56:47And so a different interpretation of Genesis 6 popped up,
56:51which understood the banalohim, the children of God,
56:55to be a reference to the line of Seth.
56:59And so this is humans who are doing this
57:03and therefore not gods at all.
57:06- Okay.
57:06- And so this is kind of sidestepping the anarchic tradition
57:09saying we don't like that tradition.
57:11We're gonna go this other way.
57:12That interprets things as humans.
57:14And what this facilitated was this allowed them
57:18to now look at other passages that use the word Elohim
57:21and say maybe it's humans there too.
57:25And so we get Exodus 21 and Exodus 22
57:29where you have these different rituals
57:30that you're supposed to do before Hylohim
57:34and the verbs associated, at least in Exodus 22,
57:38make clear that these are plural Elohims.
57:41And so it's not just God.
57:43You see a lot of translations that render judges there.
57:48'Cause they're like, well, this must be,
57:50so by analogy with the human reading of Genesis 6,
57:53we're also gonna read these Elohim as humans as well.
57:57And we're just gonna imagine that they're judges.
57:59So this debate resulted in a few different interpretations
58:04of what the Benelohim could be.
58:06- Sure.
58:07- And one of those interpretations was,
58:08oh, they're just humans.
58:09They're the line of set.
58:10- Which is weird because they do seem to be very much
58:13differentiated from the daughters of people.

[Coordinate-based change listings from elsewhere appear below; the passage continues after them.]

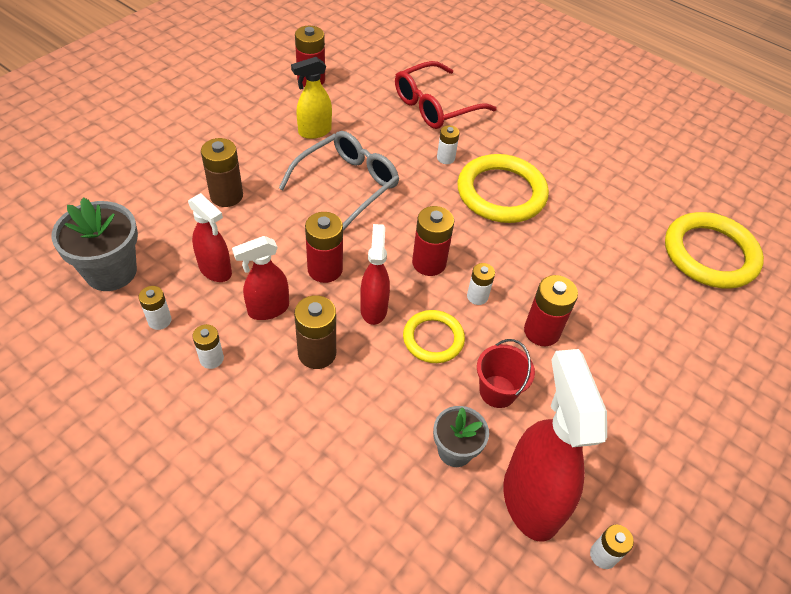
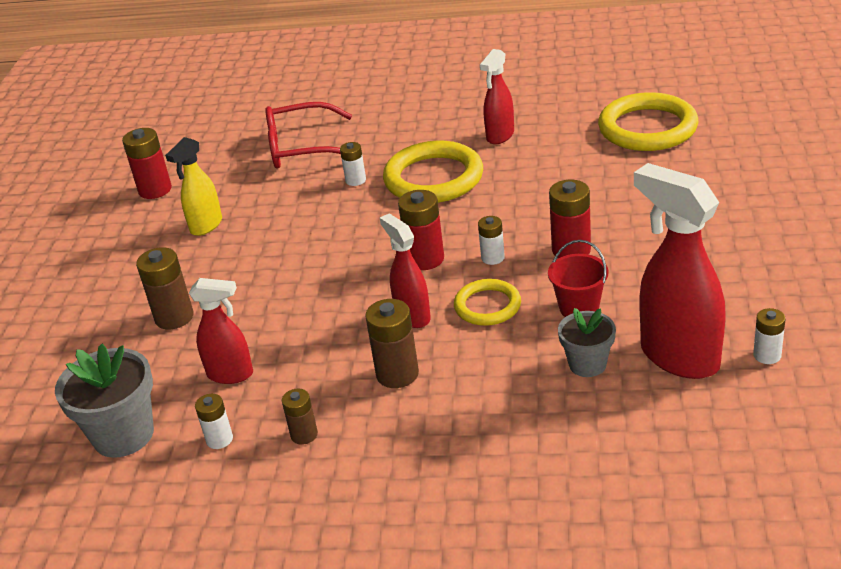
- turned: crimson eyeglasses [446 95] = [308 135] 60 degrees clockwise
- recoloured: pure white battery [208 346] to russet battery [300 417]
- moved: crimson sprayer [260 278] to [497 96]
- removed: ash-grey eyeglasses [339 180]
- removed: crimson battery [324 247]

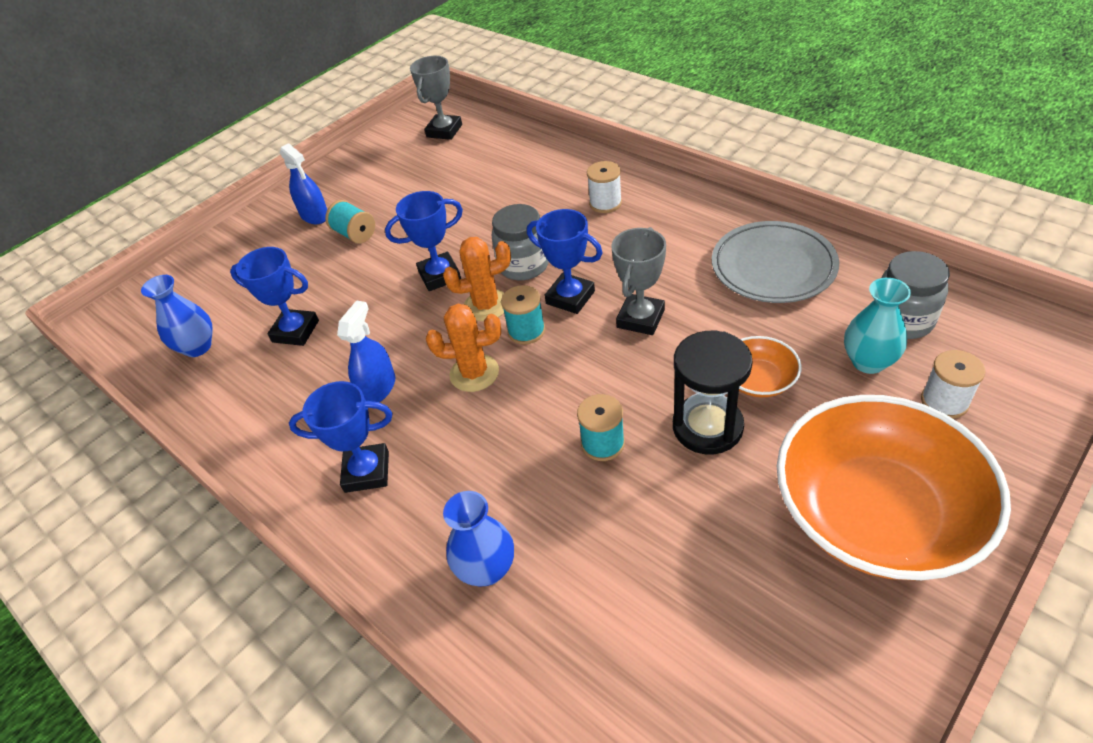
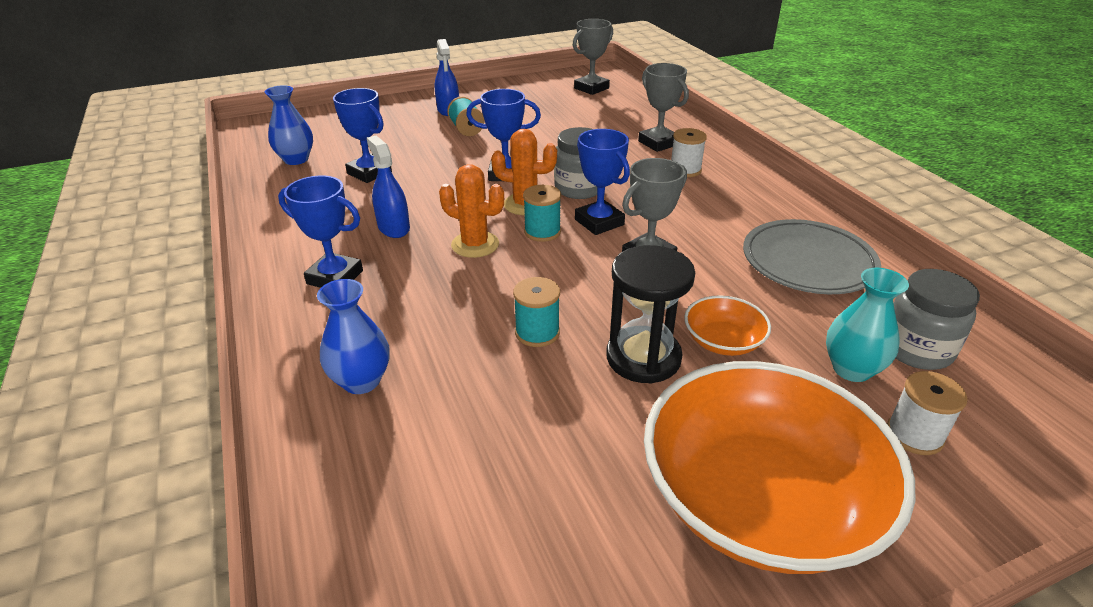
- turned: blue sprayer [366 351] = [388 187] 75 degrees counterclockwise
- added: ash-grey award cup [663 107]

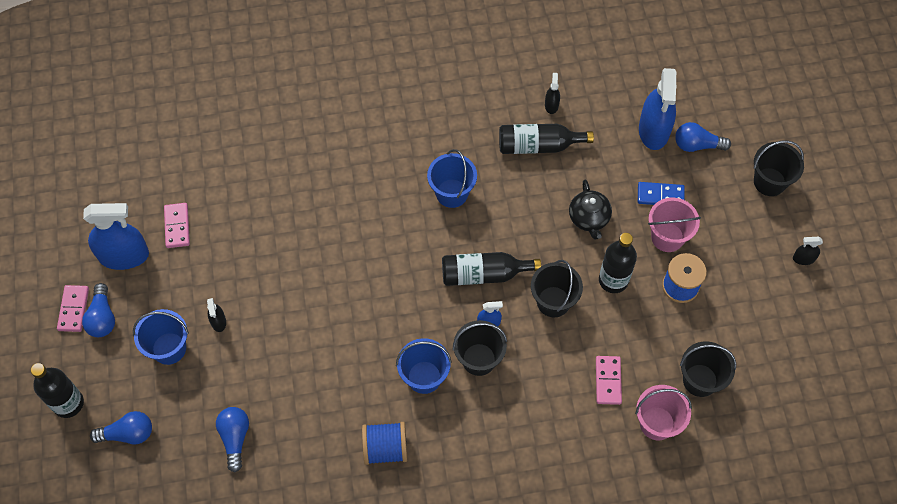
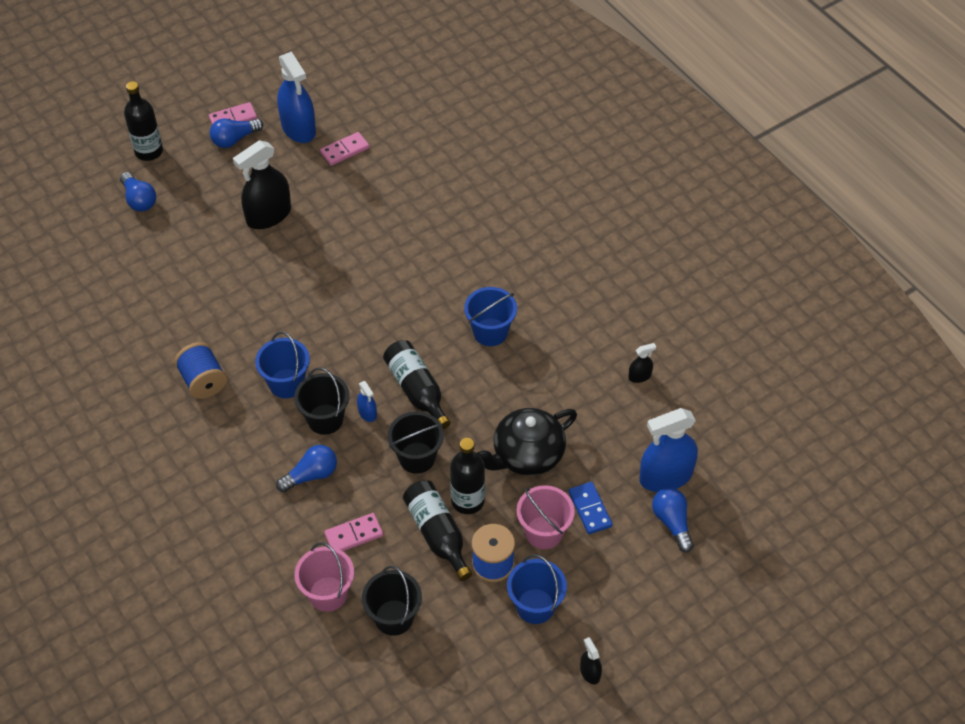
- resized: jet-black sprayer [216 315] = [262 184] x2.21
- moved: blue bulb [232 439] to [306 468]
- moved: jet-black flask [546 139] to [437 530]
- resized: jet-black tea pot [590 209] = [527 442] x1.51
- moved: blue bucket [161 337] to [537 589]
- removed: jet-black bucket [779 168]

58:18- Humans, like of mortals.
58:21It's an odd contrast to draw.
58:23- It starts with the idea, yeah.
58:25If that is your interpretation,
58:27then Genesis 6 says, "When people had daughters,
58:32then the sons of other people thought that they were fit."
58:36Yeah, I think that's how it works.
58:39- Yeah, it doesn't make much sense to me.
58:44Like the humans, they had children
58:47with the daughters of humans.
58:49- Right, exactly.
58:51- It feels like a weird thing to make a distinction about.
58:54- Yeah, it's a little anticlimactic,
58:56but so yeah, it's clearly not what was originally intended,
59:01but that became for a lot of people.
59:03And particularly as the anochic tradition
59:05kind of faded into the background,
59:08that kind of became a more standard view.
59:12And so today you'll see an awful lot of people
59:14who'd be like, "Oh, that just means judges."
59:17And however, the anochic tradition is starting
59:21to make a comeback because the text has been available
59:24now in English translation for some time.
59:27You're seeing a lot more people who were like,
59:30"They took this from us, we gotta bring it back."
59:34And so there's a lot more concern for what this means.
59:37And I don't think they have yet thought about the implications
59:42of returning to an angelic interpretation of Genesis 6
59:45for how they interpret other uses of the word Elohim
59:48or Benelohim elsewhere in the Bible.
59:51So.
59:52- There you go.
59:53- It's a mess, it's a mess, it's like so many
59:57of the topics that we go over, it's entirely unclear,
60:00but what we do know is that there's something fishy going on.
60:04- Yeah.
60:05- Something weird how angels.
60:07And something tells me that if biblical authors
60:10had any idea how much like turmoil,
60:15their little things would cause in the future,
60:19I think they might've thought a little better
60:20of how they did a few things.
60:23But.
60:24- I think an awful lot of them would be proud
60:26of how influential their texts have been.
60:29They would, I did that.
60:31- That is the true answer of the perpetual provocateur.
60:34So there you go, well done to you.